Author: | Andrew Stankevich (text and idea), Roman Elizarov (idea) | Time limit: | 2 sec | |
Input file: | document.in | Memory limit: | 64 Mb | |
Output file: | document.out |
Andy is fond of old computers. He loves everything about them and he uses emulators of old operating systems on his modern computer. Andy also likes writing programs for them. Recently he has decided to write a text editor for his favorite text-mode operating system.
The most difficult task he has got stuck with is document indexing. An index of the document is the lexicographically ordered list of all words occurring in the document with the numbers of pages they occur at. Andy feels that he is not able to write the component of the editor that performs indexing, so he asks you to help.
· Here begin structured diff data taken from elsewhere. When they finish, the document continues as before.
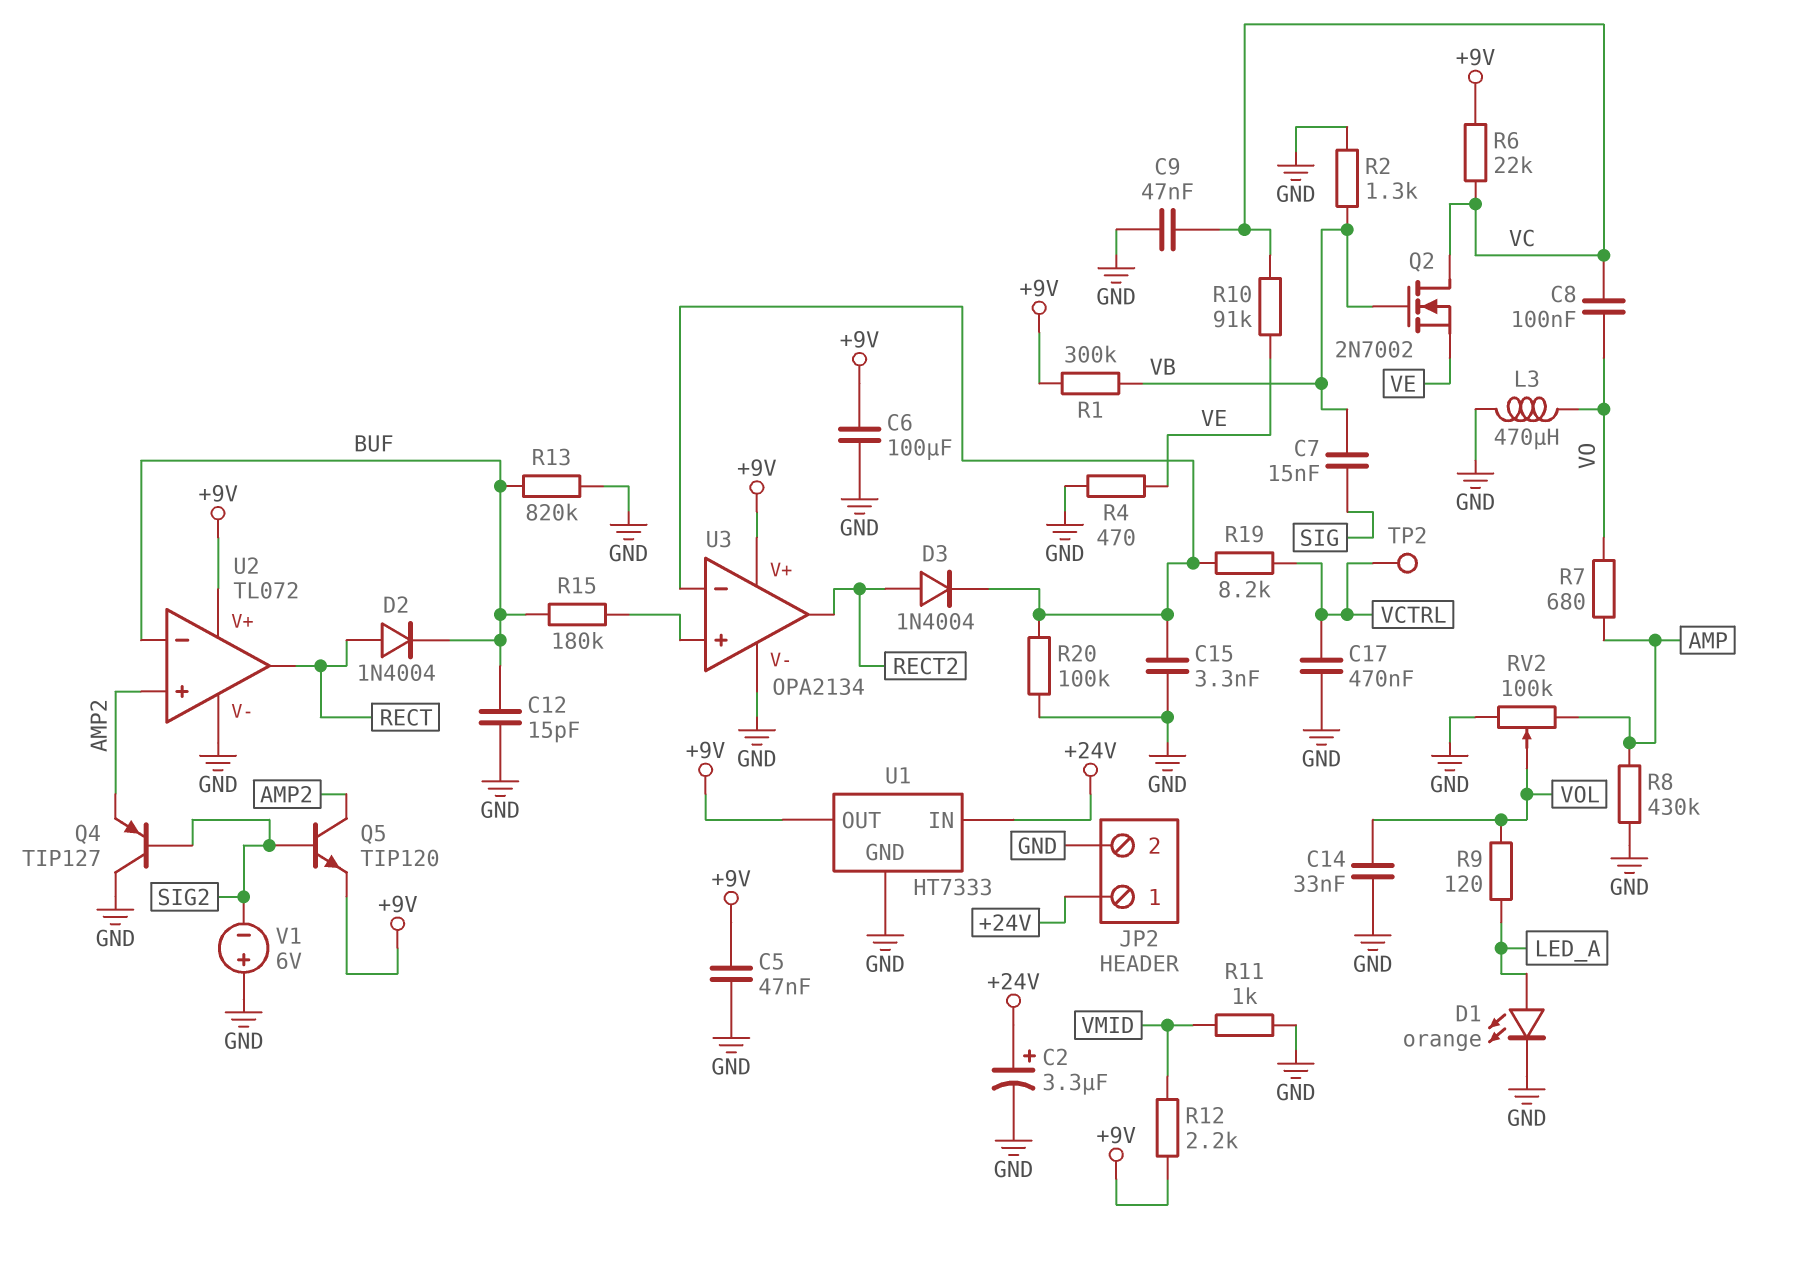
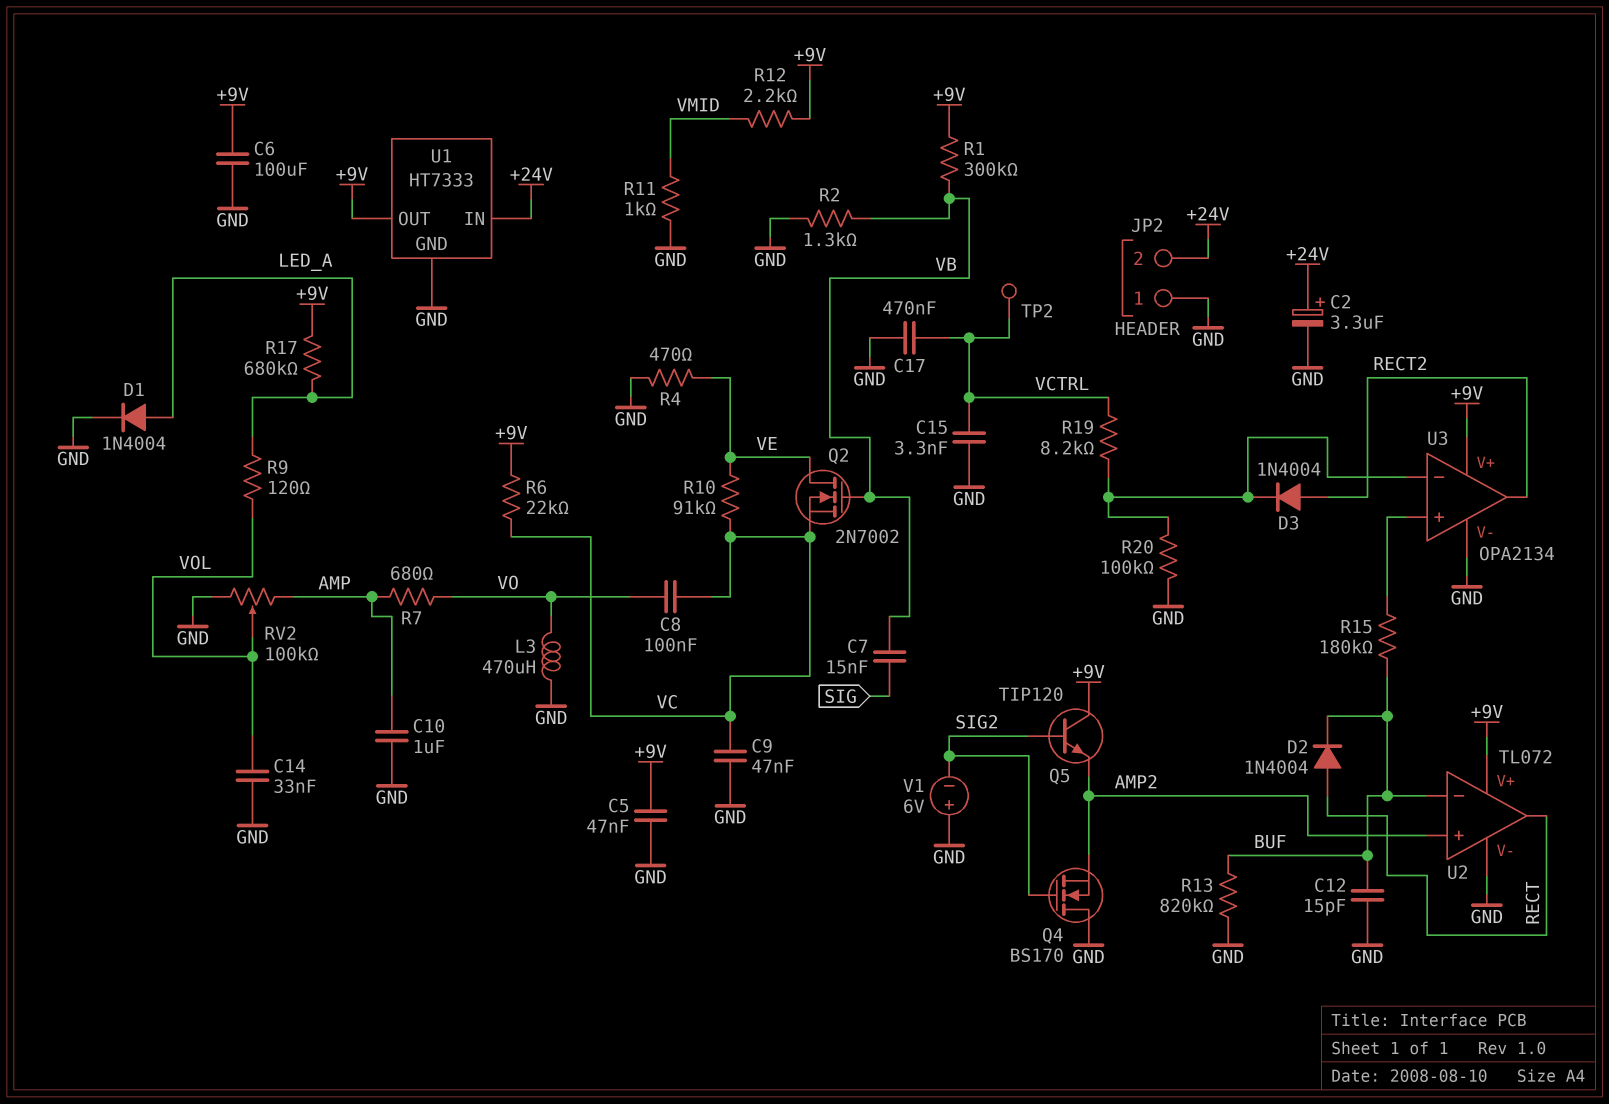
C10: none -> 1uF (AMP, GND)
C15: 3.3nF (GND, U3/in-) -> 3.3nF (GND, VCTRL)
D1: LED orange (A LED_A, K GND) -> diode 1N4004 (A LED_A, K GND)
JP2 pin 1: +24V -> GND
JP2 pin 2: GND -> +24V
Q2: NMOS 2N7002 (G VB, D VC, S VE) -> NMOS 2N7002 (G VB, D VE, S VC)
Q4: PNP TIP127 (B SIG2, C GND, E AMP2) -> NMOS BS170 (G SIG2, D GND, S AMP2)
Q5: NPN TIP120 (B SIG2, C AMP2, E +9V) -> NPN TIP120 (B SIG2, C +9V, E AMP2)
R8: 430k (AMP, GND) -> none
R17: none -> 680k (+9V, LED_A)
A document is a sequence of paragraphs. Each paragraph consists of one or more lines. Paragraphs are separated from each other with exactly one blank line.
First, the document is paginated — divided into pages. Each page consists of up to n lines. Lines are placed on the page one after another, until n lines are placed. The following correction rules are then applied:
1) If the last line on a page is the last line of the paragraph, then the following empty line is skipped, i.e. it is not placed on any page. Therefore, the page never starts with a blank line.
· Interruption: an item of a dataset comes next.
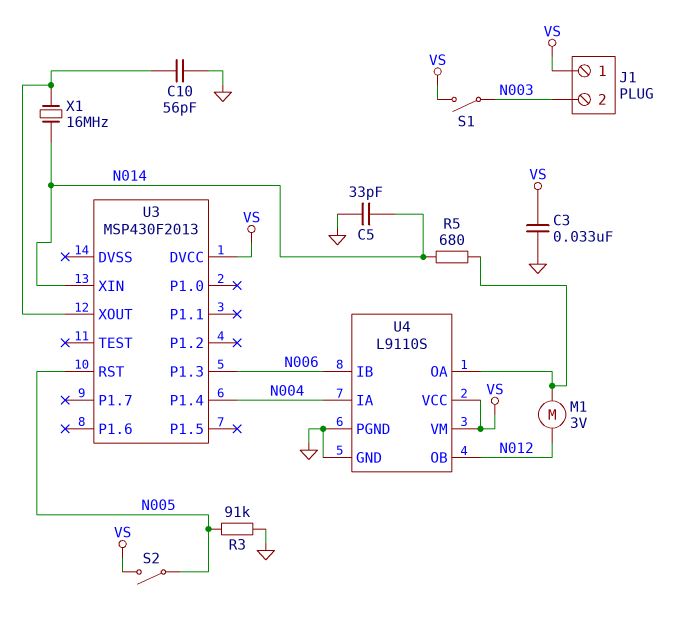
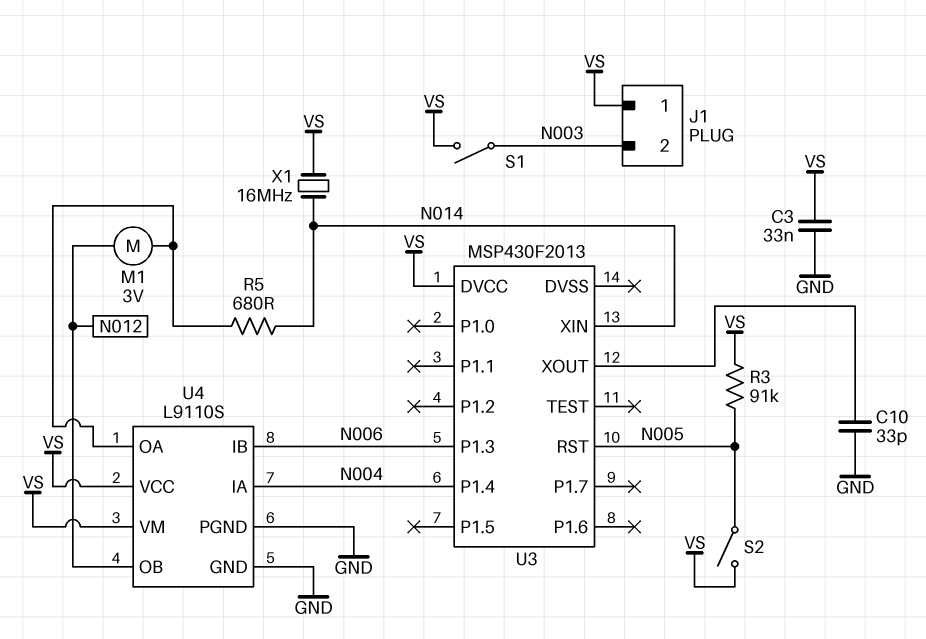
C5: 33pF (GND, N014) -> none
C10: 56pF (GND, U3/XOUT) -> 33pF (GND, U3/XOUT)
R3: 91k (GND, N005) -> 91k (N005, VS)
X1: 16MHz (N014, U3/XOUT) -> 16MHz (N014, VS)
2) If the last line on a page is the first line of a paragraph that contains more than one line (so called orphan line), then it is moved to the next page.
3) If the last line on a page is the next-to-last line of a paragraph that contains more than three lines, then this line is moved to the next page (otherwise, the last line of the paragraph would be alone on the page — so called widow line).
4) If the last line on a page is the next-to-last line of a paragraph that contains exactly two or three lines, then the whole paragraph is moved to the next page (so we have neither orphan, nor widow lines).
After applying the correction rules the next page is formed, and so on until the whole document is paginated.
A word is a continuous sequence of letters of the English alphabet. Case is not important.
The index of the document contains each word from the document and the list of the pages it occurs at. The numbers of pages a word occurs at must be listed in the ascending order. Numbers must be separated by commas. If a word occurs on three or more consecutive pages, only the first and the last page numbers of this range must be listed, separated by a dash, for example '3-5,7-10,12,13,15'.
4 ≤ n ≤ 100
The size of the input file does not exceed 20000 bytes. The length of each line of the document does not exceed 200 characters.